Enterprise Blocking Collaboration
Many consultants focus on trying to increase collaboration between the company’s employees. But this can be a trap. At the beginning of the book, I mentioned that a consulting firm for which I worked had a clause in its contract “suggesting” that we collaborate with another employee if requested by that employee . . . even if the tasks were of lower priority than what I was doing.
There are situations where cooperating benefits everyone, and I personally do so every day. But interrupting a task without taking into account the type of collaboration established between people can lead to less-than-positive consequences.
Imagine that your department improves its internal processes, but such improvement has a negative effect on the rest of the company. This is called local optimization. Would you consider this collaboration? Such situations are common and can be positive—as long as they are well planned, they are temporary, and the negative effects are limited.

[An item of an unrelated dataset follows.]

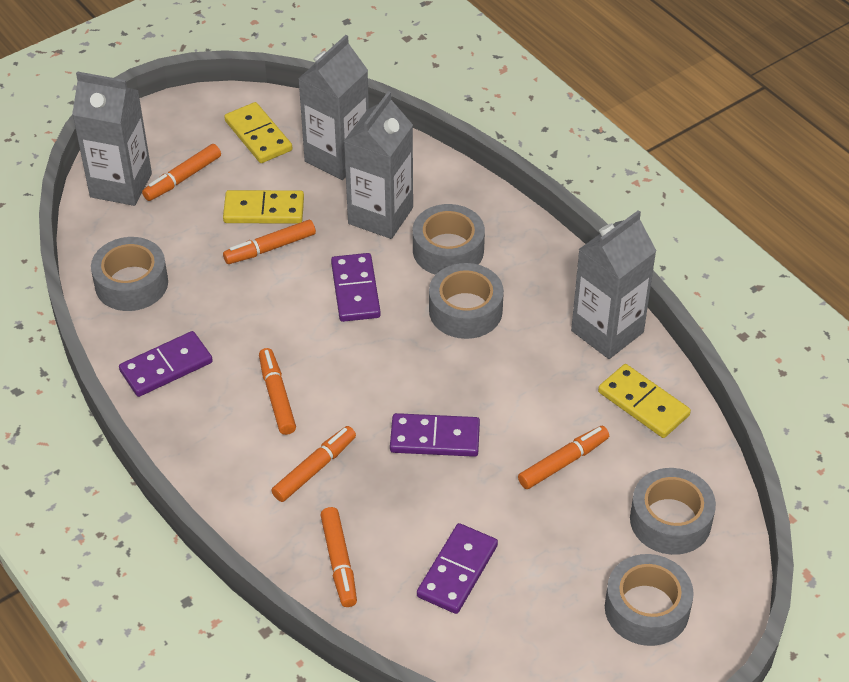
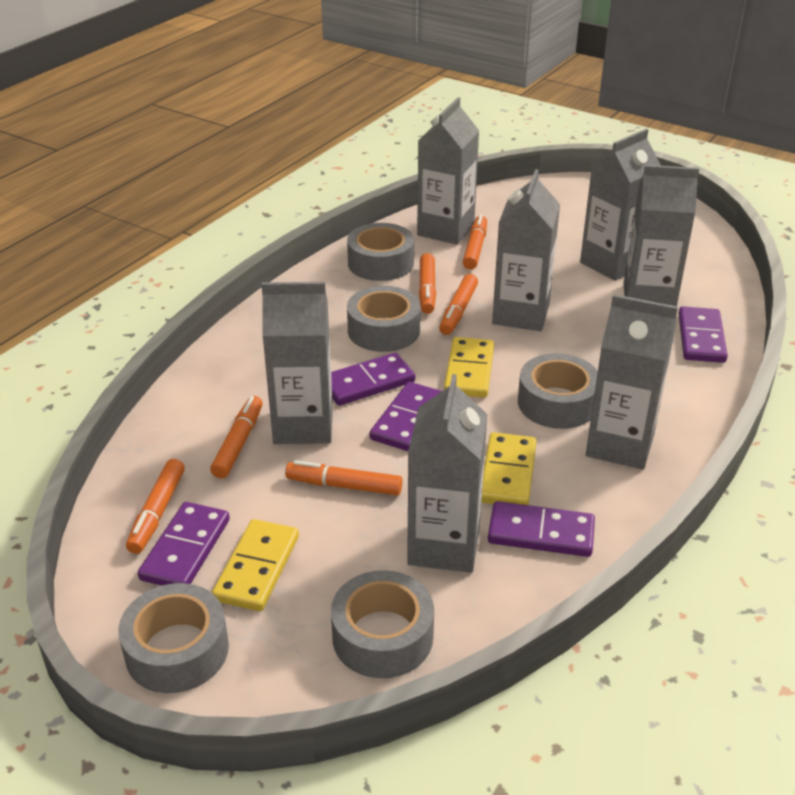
grey carton: 4 -> 7
purple domino: 4 -> 5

Suppose someone asks you a favor when you are working at over 80% of your personal capacity and heavily multitasking. You accept the request and begin working on the new tasks. Obviously, you’ll be under more pressure and your pending work will be delayed, which in turn will
affect timeframes in the rest of the company. Would you call this collaboration?
Again, this type of behavior works better if the company has clear priorities for business value.
In the above case, it would mean that the request has a clear business priority and can be carried out without having to multitask. Unfortunately, in many of the companies I visit, people take on new activities that entail more multitasking. This increases the possibility of errors, complexity, and the cost of the product or service. Such a situation requires more energy and will usually reduce motivation. As you can see, there are two distinct types of collaboration:
Positive collaboration
Blocking collaboration
Positive collaboration favorably impacts the objectives of the organization, while blocking collaboration has negative effects on the workflow. It is healthy for people to understand, detect, and quantify the different types of collaboration.